Caught a 19# Jack Crevalle and a 20# 'Cuda....Lost two others.. 

Cool game, I'm selling ALL my fishing gear, and playing this instead!


----------



## Blues Brother (Jul 18, 2005)

Dang!!! I just lost one bigger than my boat! Snapped my line in about 2 seconds!


----------



## kwmsc (Feb 14, 2006)

Try this one.
http://www.pigdogtoad.com/sawfish_lagoon/sawfish_lagoon.html


----------



## db prater (Sep 27, 2005)

25lb. Blacktip Shark. Top that *******.


----------



## vtfisherman (Aug 2, 2005)

50lb 3oz Tarpon...

Had a WAY bigger one on...but broke it off.


----------



## Blues Brother (Jul 18, 2005)

vtfisherman said:


> 50lb 3oz Tarpon...
> 
> Had a WAY bigger one on...but broke it off.


Nice!

I just got a 38 lb. 5 oz. Black Drum.


----------



## clinder (Mar 2, 2005)

9 lb. redfish


----------



## tarponsnatcher (Feb 14, 2006)

My lil sis was playin' she caught a 49#8oz tarpon.She is doing better than me.


----------



## flathead (Dec 18, 2003)

Where's the good holes fer da bigguns ? Been fishin' all day an ain't ketched nuttin' biggern 16 lbs.Fought one fer an hour 'n half but lost him under the boat


----------



## vtfisherman (Aug 2, 2005)

Finally my first shark and a decent fish  

Hammerhead - 103lbs 13oz


----------



## sharkbait101 (Feb 15, 2006)

Theres something HUGE out there cuttin' my line got any ideas?


----------



## sharkbait101 (Feb 15, 2006)

tarponsnatcher said:


> My lil sis was playin' she caught a 49#8oz tarpon.She is doing better than me.

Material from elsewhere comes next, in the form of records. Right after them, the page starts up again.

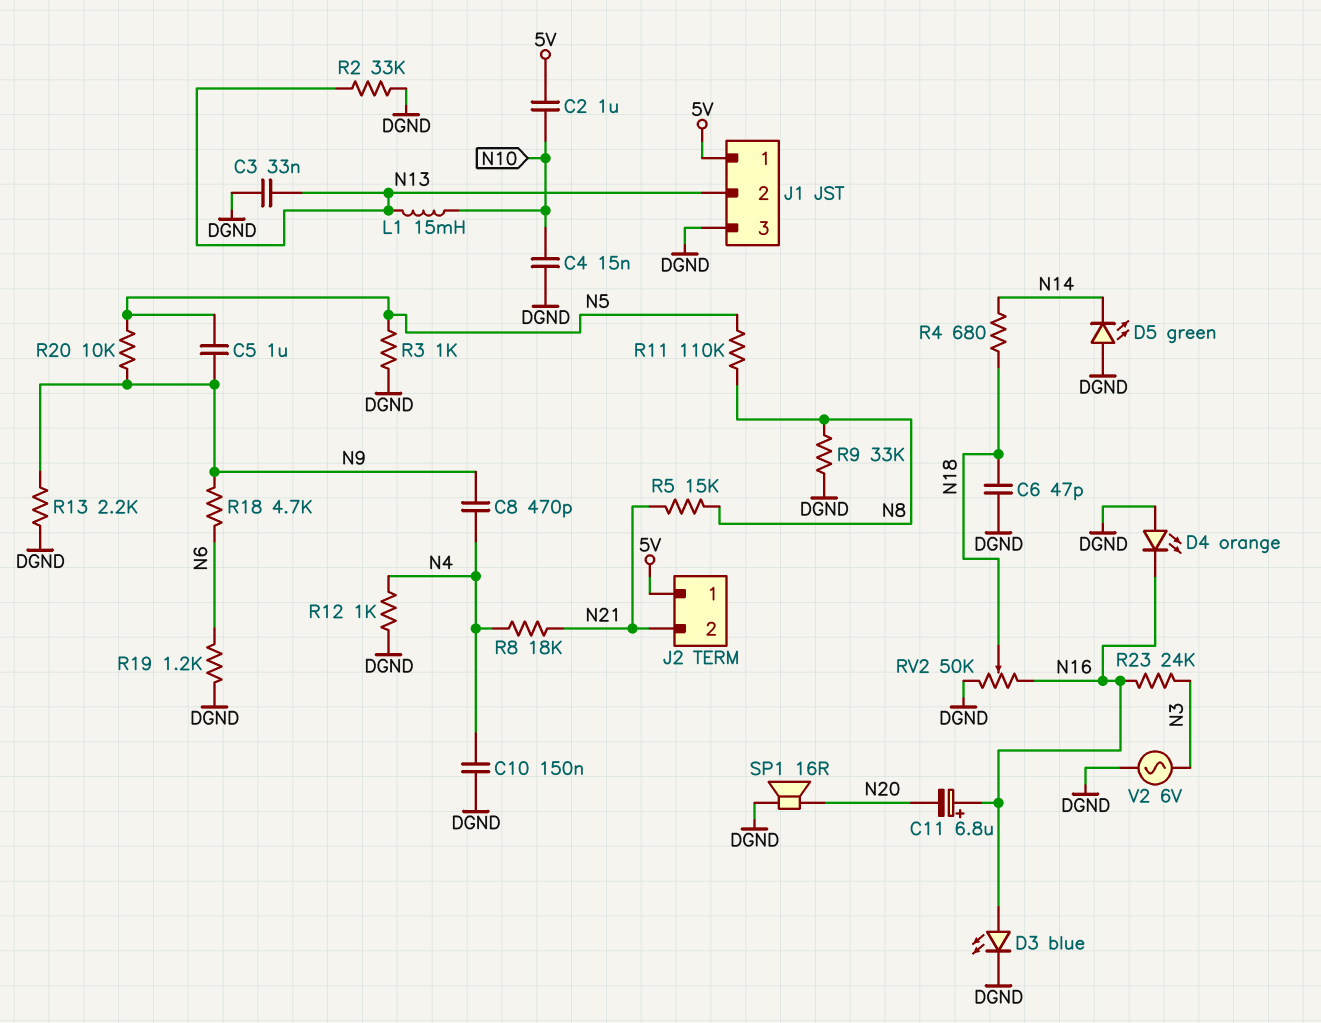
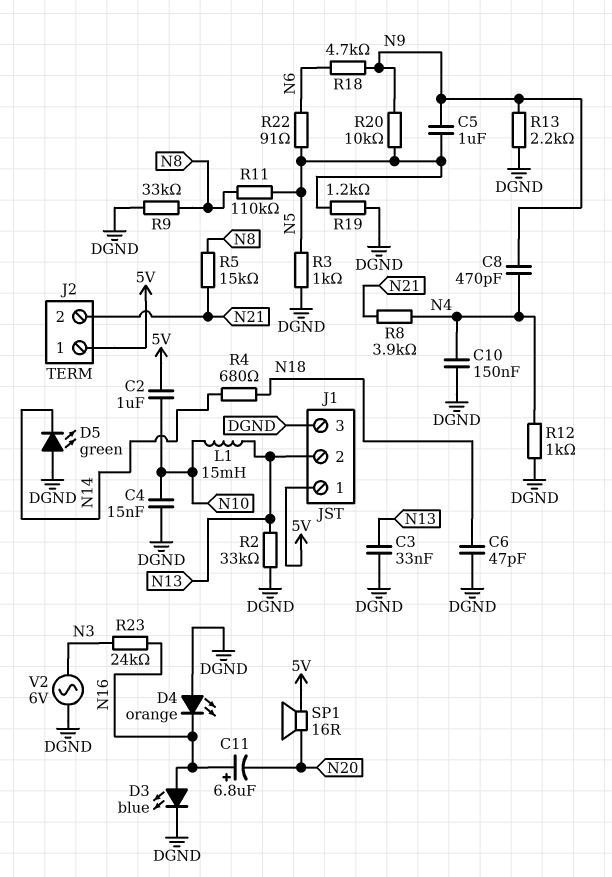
R8: 18k (N4, N21) -> 3.9k (N4, N21)
R19: 1.2k (DGND, N6) -> 1.2k (DGND, N5)
R22: none -> 91 (N5, N6)
RV2: 50k (DGND, N16, wiper N18) -> none
SP1: speaker 16R (DGND, N20) -> speaker 16R (5V, N20)

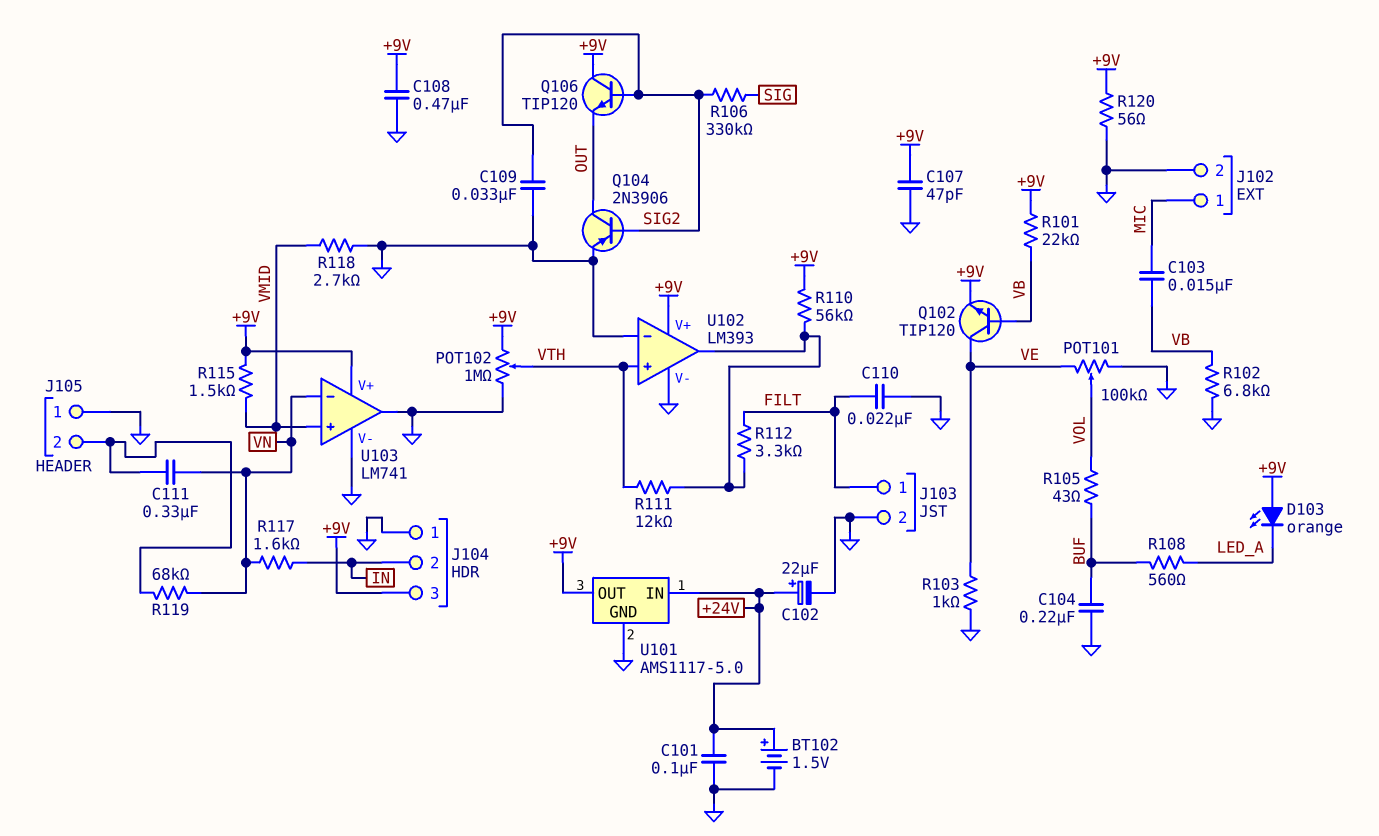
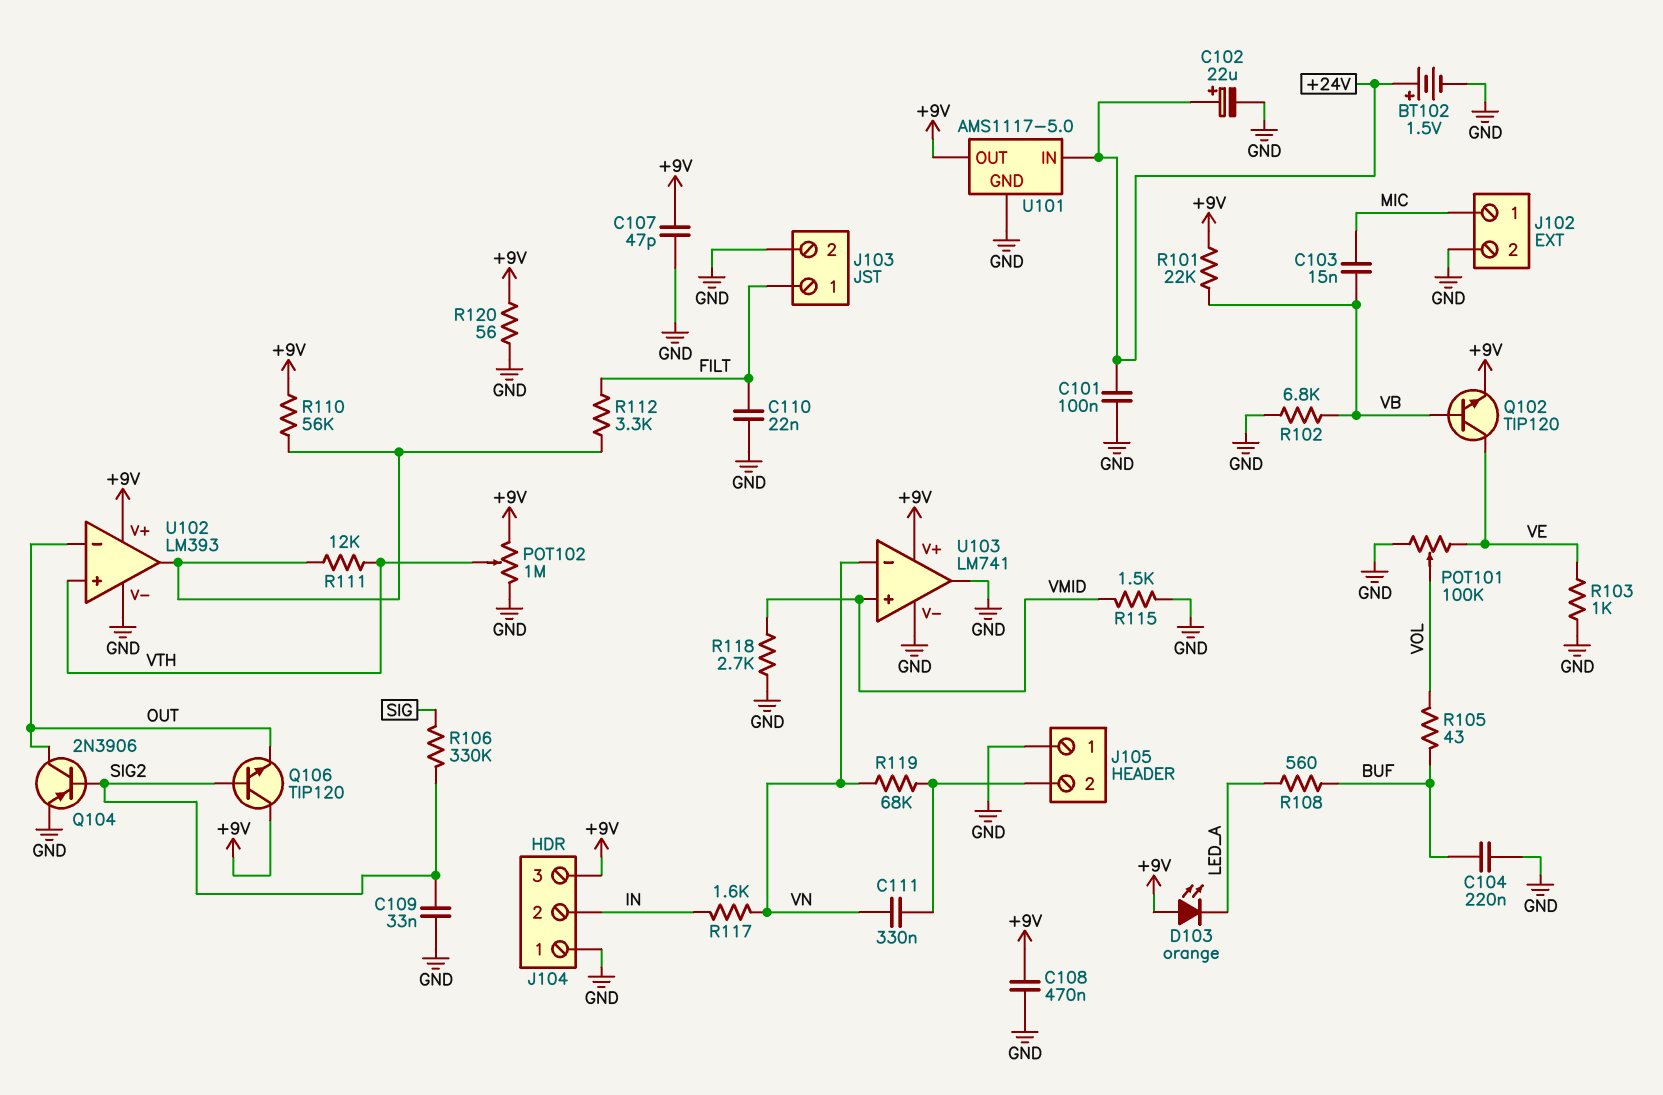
R115: 1.5k (+9V, VMID) -> 1.5k (GND, VMID)
U102 pin in-: GND -> OUT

WOW I know there was a 50lb and nice fish but just wondering how old is your sister?


----------



## tarponsnatcher (Feb 14, 2006)

sharkbait101 said:


> WOW I know there was a 50lb and nice fish but just wondering how old is your sister?


My sister is 11 and she said her fingers were about to break off!


----------



## sharkbait101 (Feb 15, 2006)

I bet so,well anywho it was a nice fish and so was the 50 pounder!!


----------